Pommes : un marché dégagé et des opportunités à l'export
En pomme, la prévision nationale atteint 1,485 million de tonnes, soit une progression de +4 % par rapport à 2024 et de +3 % par rapport à la moyenne quinquennale. Une production « légèrement supérieure à la moyenne sans être pléthorique », précise Vincent Guérin, en charge des affaires économiques à l'ANPP, précisant que les prévisions sont susceptibles d'évoluer du fait de la pression du puceron cendré, très forte cette année. Dans le détail, Golden se situe au-dessus de la moyenne mais en léger retrait par rapport à l'an passé ; Gala retrouve un niveau normal, tout comme la Granny Smith après un creux l'an dernier. Les variétés internationales, elles, sont stables (-1 %). Les variétés Club* (Jazz, Pink Lady, etc.) poursuivent leur progression (+2 % à 300 000 t) grâce aux nouveaux vergers. Enfin, les variétés dites de terroir affichent des résultats contrastés : Belchard® Chantecler est conforme à la moyenne, meilleure récolte qu'en 2024, tandis que la Canada reste plus faible.
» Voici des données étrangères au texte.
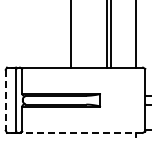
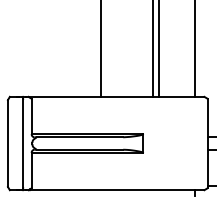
line: (5, 100) -> (7, 143), dashed -> solid
line: (81, 132) -> (116, 189), dashed -> solid

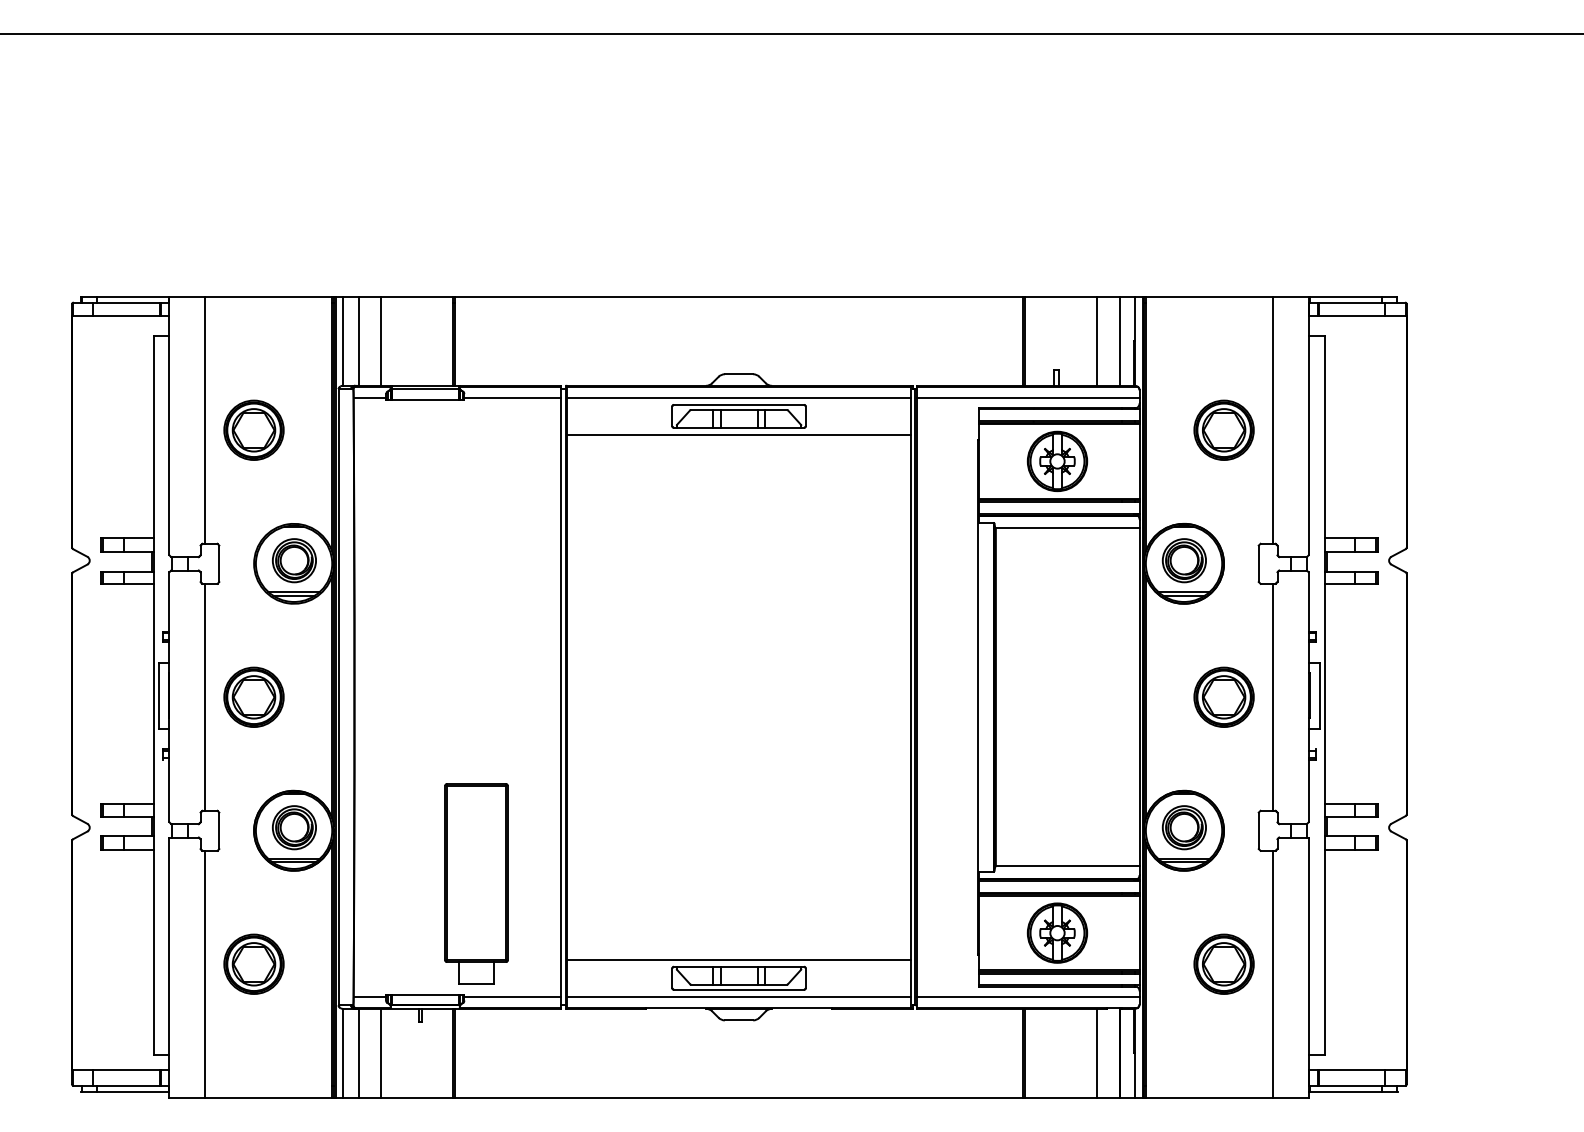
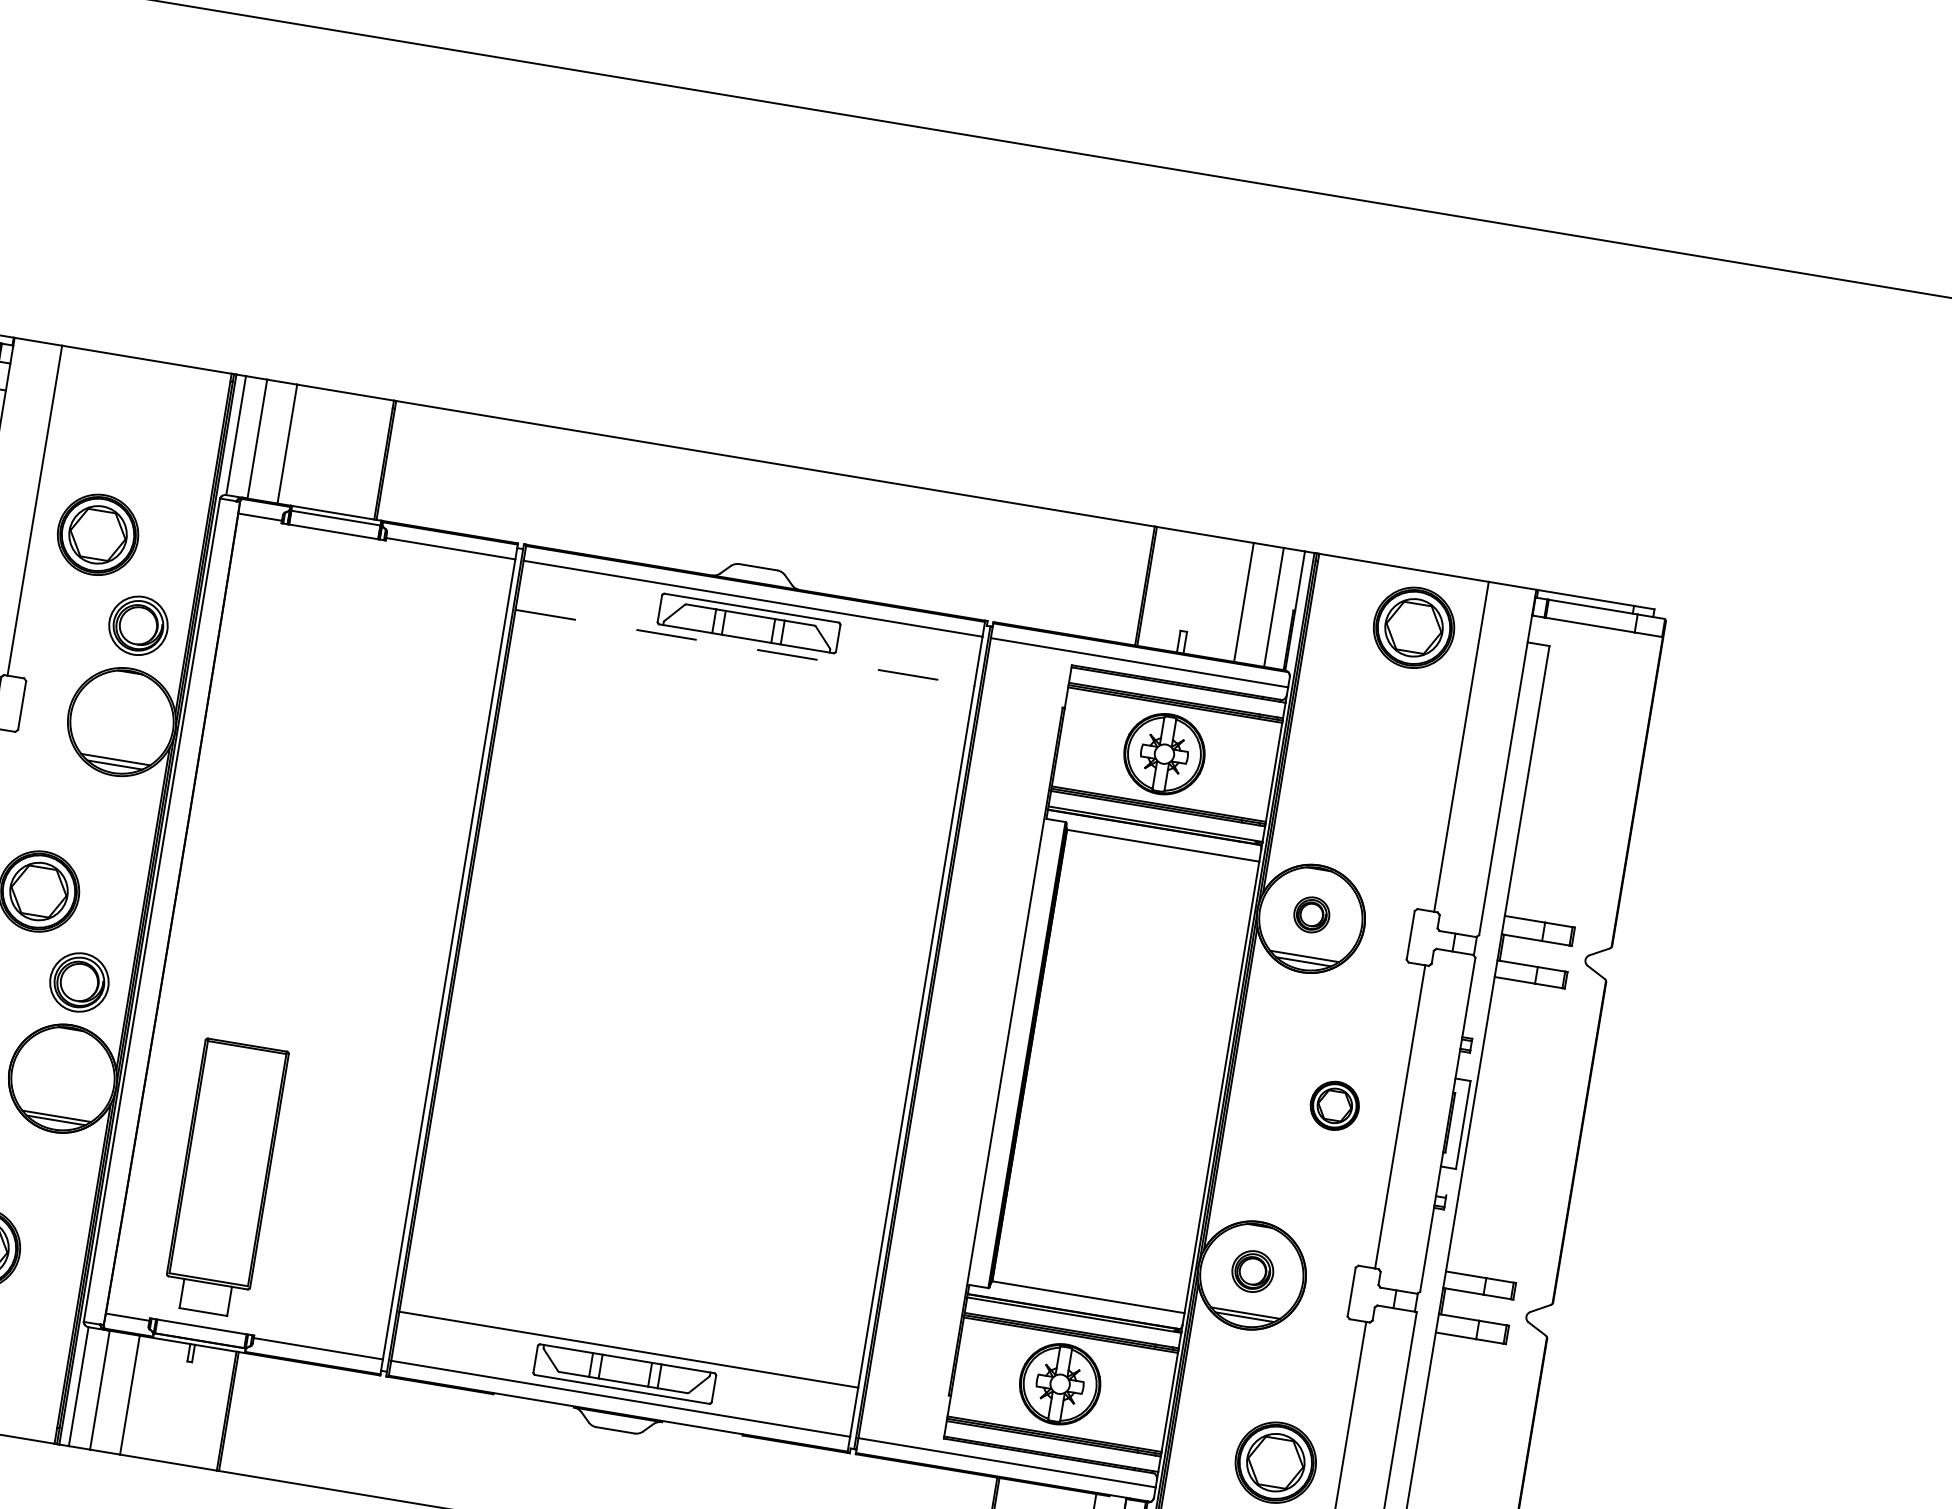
part: (1223, 429) -> (1413, 626), moved
line: (739, 434) -> (745, 647), solid -> dashed
part: (294, 560) -> (138, 625), moved
part: (1183, 560) -> (1310, 914), size x0.6
part: (1223, 696) -> (1334, 1104), size x0.6
part: (294, 827) -> (79, 982), moved
part: (1183, 827) -> (1251, 1270), size x0.7
part: (476, 883) -> (225, 1177), moved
*récolte brute et non récolte sous cahier des charges
Une récolte donc quantitative grâce à l'absence d'évènements climatiques (gel et sécheresse) mais surtout « plus qualitative que la campagne passée eu égard au taux de sucre supérieur cette année », précise Christophe Belloc, Président de Blue Whale. « L'offre sera donc cette année suffisante pour couvrir les marchés avec une qualité qui laisse espérer que le consommateur trouvera un intérêt particulier à consommer et surtout à revenir ».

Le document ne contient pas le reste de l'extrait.